De acordo com a autora do projeto, deputada estadual Alessandra Campêlo (MDB), a iniciativa tem objetivo de evitar qualquer tipo de assédio político e violência política contra mulheres parlamentares e mulheres que ocupem cargos públicos na Administração Estadual.

Alessandra disse que o PL é inspirado numa iniciativa oriunda da Assembleia Legislativa do Rio de Janeiro. Para citar a importância do mesmo, citou recentes casos de ameaça e agressão contra as vereadoras Suelem Lofiego (MDB), de Tonantins, e Maria Nogueira (PSC), de Benjamin Constant.

“Essa é uma campanha nacional das mulheres parlamentares para evitar o assédio moral, o assédio sexual, a violência física e a violência verbal. Nós queremos ter o direito de legislar e de exercer o nosso papel sem assédio, sem ofensa e sem violência, por isso estou apresentando o Estatuto da Mulher Parlamentar”, explicou a vice-presidente da Assembleia Legislativa.

Segundo a propositura, o assédio político entende-se como o ato ou o conjunto de atos de pressão, perseguição ou ameaças, cometidos por uma pessoa ou grupo de pessoas, diretamente ou através de terceiros, contra a mulher ou seus familiares, com o propósito de reduzir, suspender, impedir ou restringir as funções inerentes ao seu cargo, para induzi-la ou forçá-la a realizar, contra a sua vontade, determinada ação ou incorrer em omissão, no desempenho de suas funções ou no exercício dos seus direitos.

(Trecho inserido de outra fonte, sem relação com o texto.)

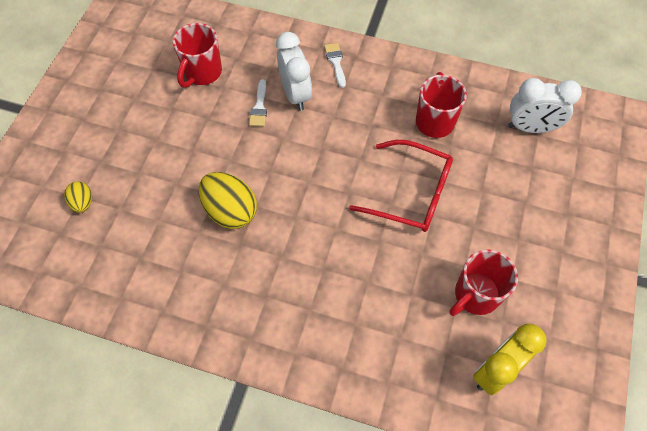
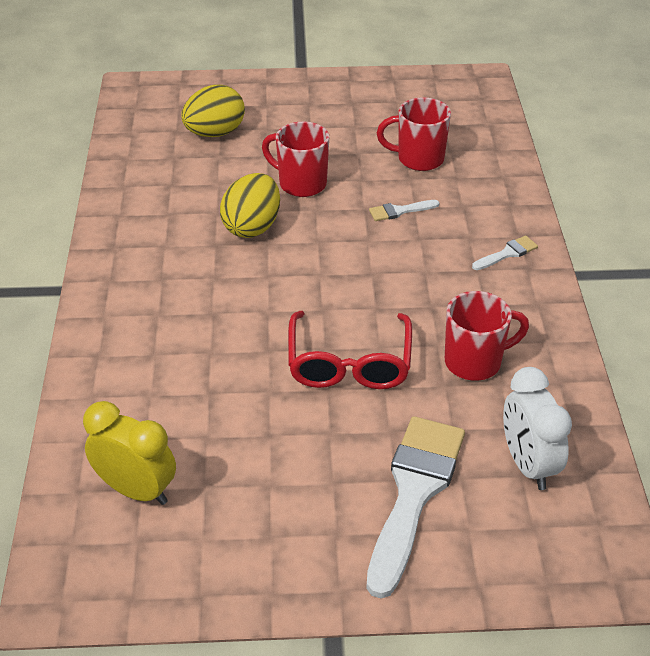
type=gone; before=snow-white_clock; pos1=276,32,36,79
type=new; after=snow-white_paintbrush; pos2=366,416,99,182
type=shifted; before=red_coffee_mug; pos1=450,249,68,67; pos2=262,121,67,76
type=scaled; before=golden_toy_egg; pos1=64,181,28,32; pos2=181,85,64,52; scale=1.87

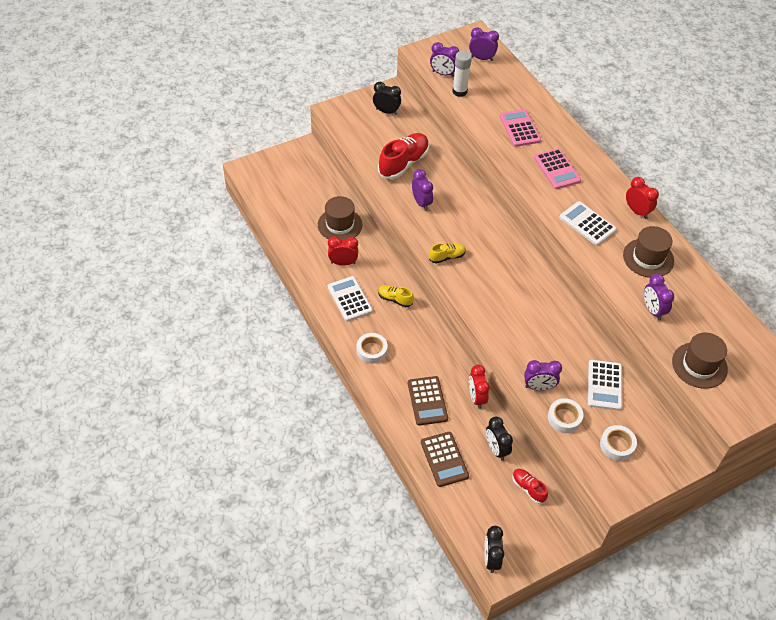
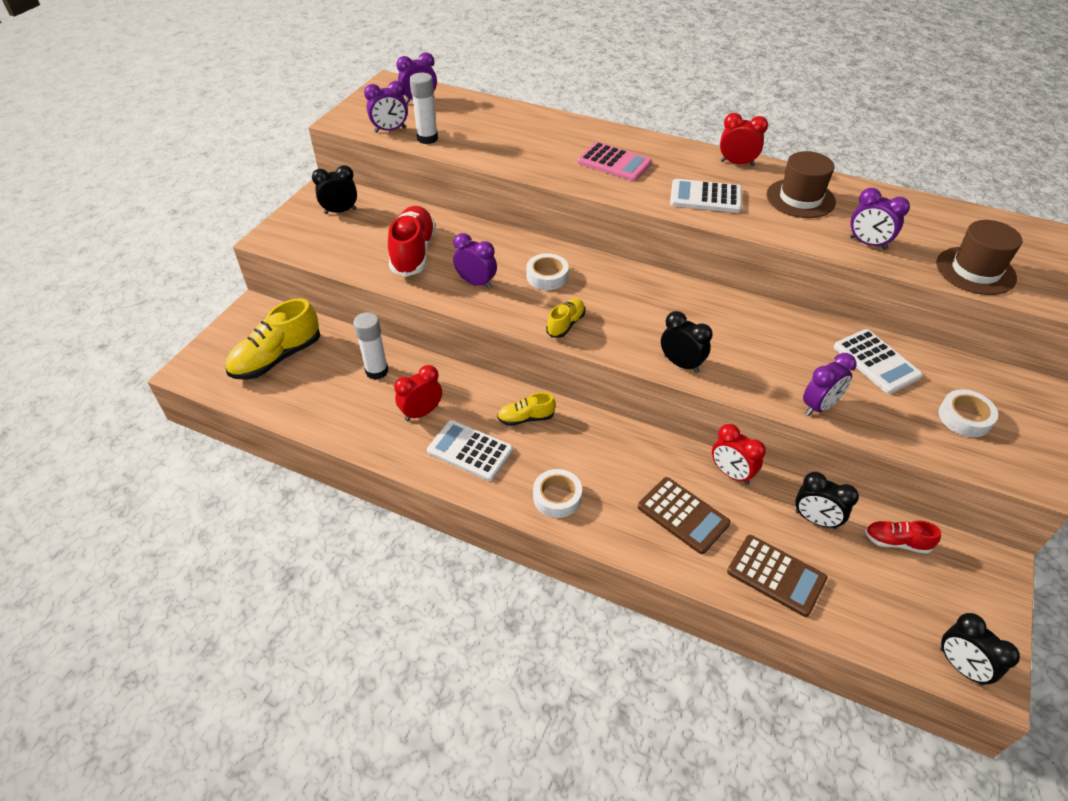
type=gone; before=pink_adding_machine; pos1=499,109,42,38
type=new; after=golden_sneaker; pos2=225,298,95,82
type=new; after=jet-black_clock; pos2=661,311,52,62
type=shifted; before=snow-white_roll_of_tape; pos1=548,398,36,35; pos2=527,253,42,37
type=swapped; before=dark_brown_tall_hat; after=snow-white_glue_stick; pos1=318,196,44,43; pos2=353,312,35,68

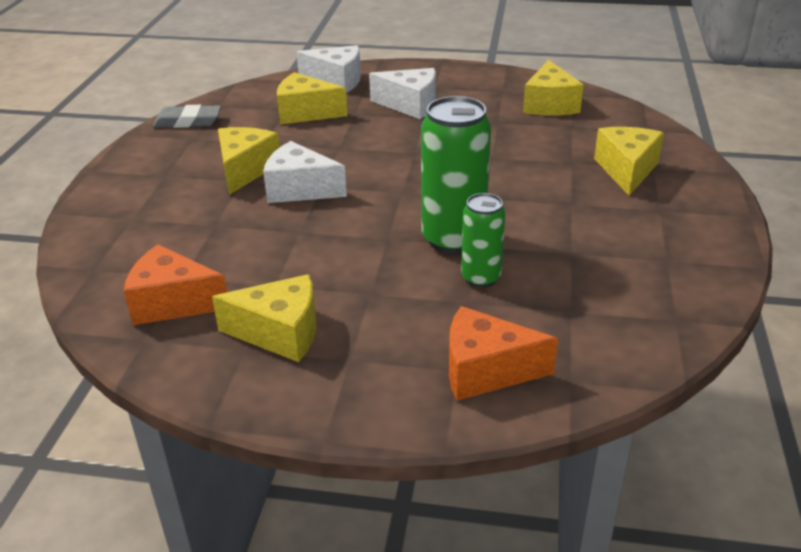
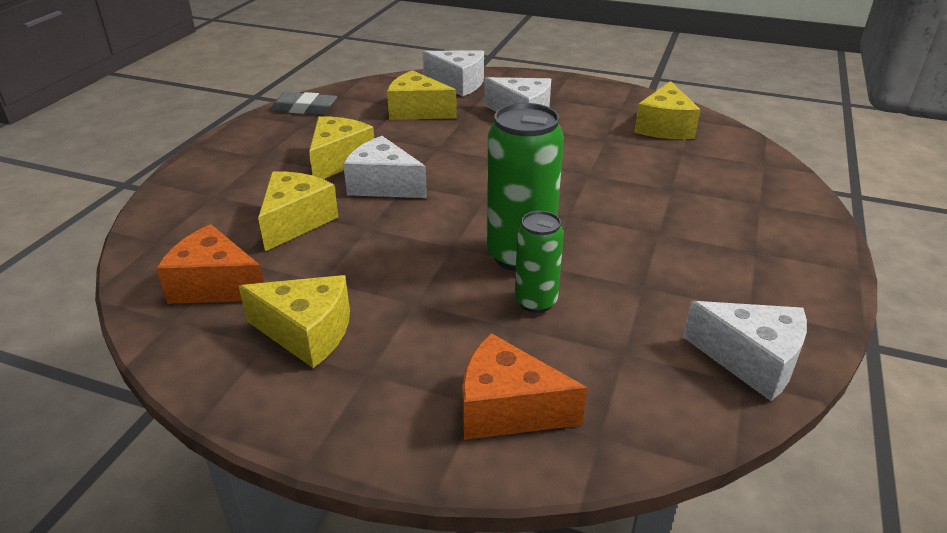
type=new; after=snow-white_piece_of_cheese; pos2=683,301,124,100
type=shifted; before=golden_piece_of_cheese; pos1=594,127,70,68; pos2=258,171,81,80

Já a violência política entende-se como as ações, condutas ou agressões físicas, verbais, psicológicas e sexuais cometidas por uma pessoa ou grupo de pessoas, diretamente ou através de terceiros, contra a mulher ou seus familiares, com o propósito de reduzir, suspender, impedir ou restringir as funções inerentes ao seu cargo, para induzi-la ou forçá-la a realizar, contra a sua vontade, determinada ação ou incorrer em omissão, no desempenho de suas funções ou no exercício dos seus direitos.

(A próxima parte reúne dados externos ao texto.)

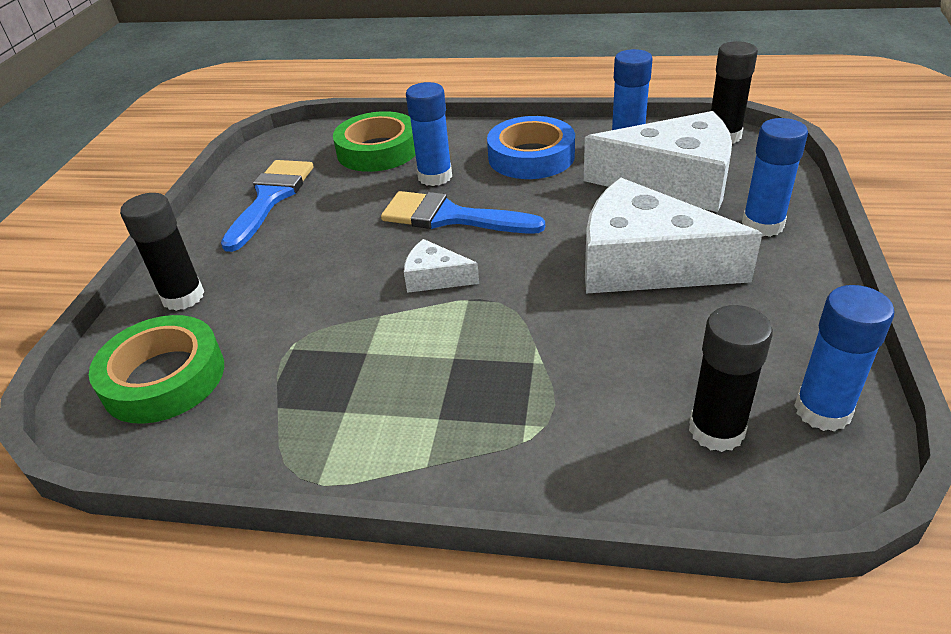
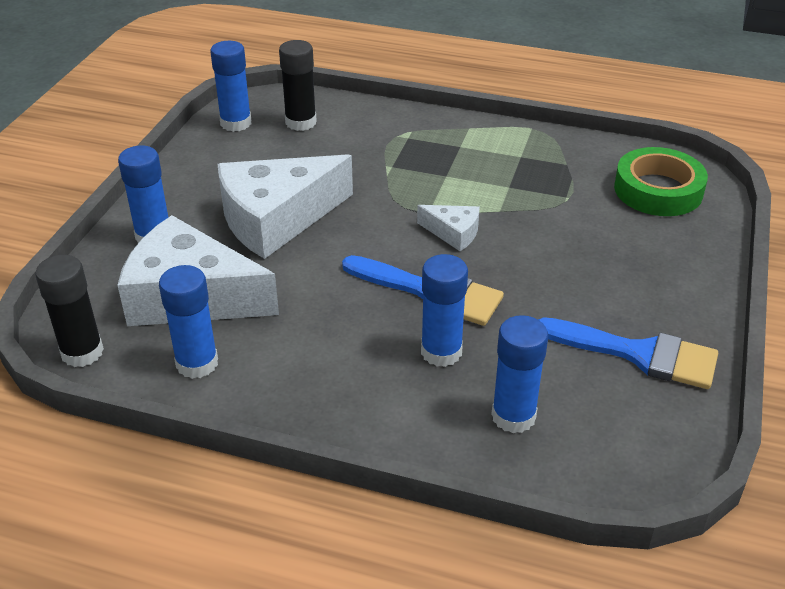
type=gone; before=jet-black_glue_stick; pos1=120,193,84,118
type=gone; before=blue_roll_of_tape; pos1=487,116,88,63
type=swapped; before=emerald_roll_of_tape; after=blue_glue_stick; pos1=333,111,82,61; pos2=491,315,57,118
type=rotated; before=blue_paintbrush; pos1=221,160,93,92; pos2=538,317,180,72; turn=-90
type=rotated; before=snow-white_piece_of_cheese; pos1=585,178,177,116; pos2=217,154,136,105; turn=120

“Com o Estatuto, queremos garantir às mulheres o pleno exercício dos seus direitos políticos de participar como eleitoras e parlamentares, gerando condições, oportunidades e recursos que contribuam para igualdade entre homens e mulheres, aplicando-se a paridade e alternância na representação política em todos os órgãos e instituições”, concluiu Alessandra.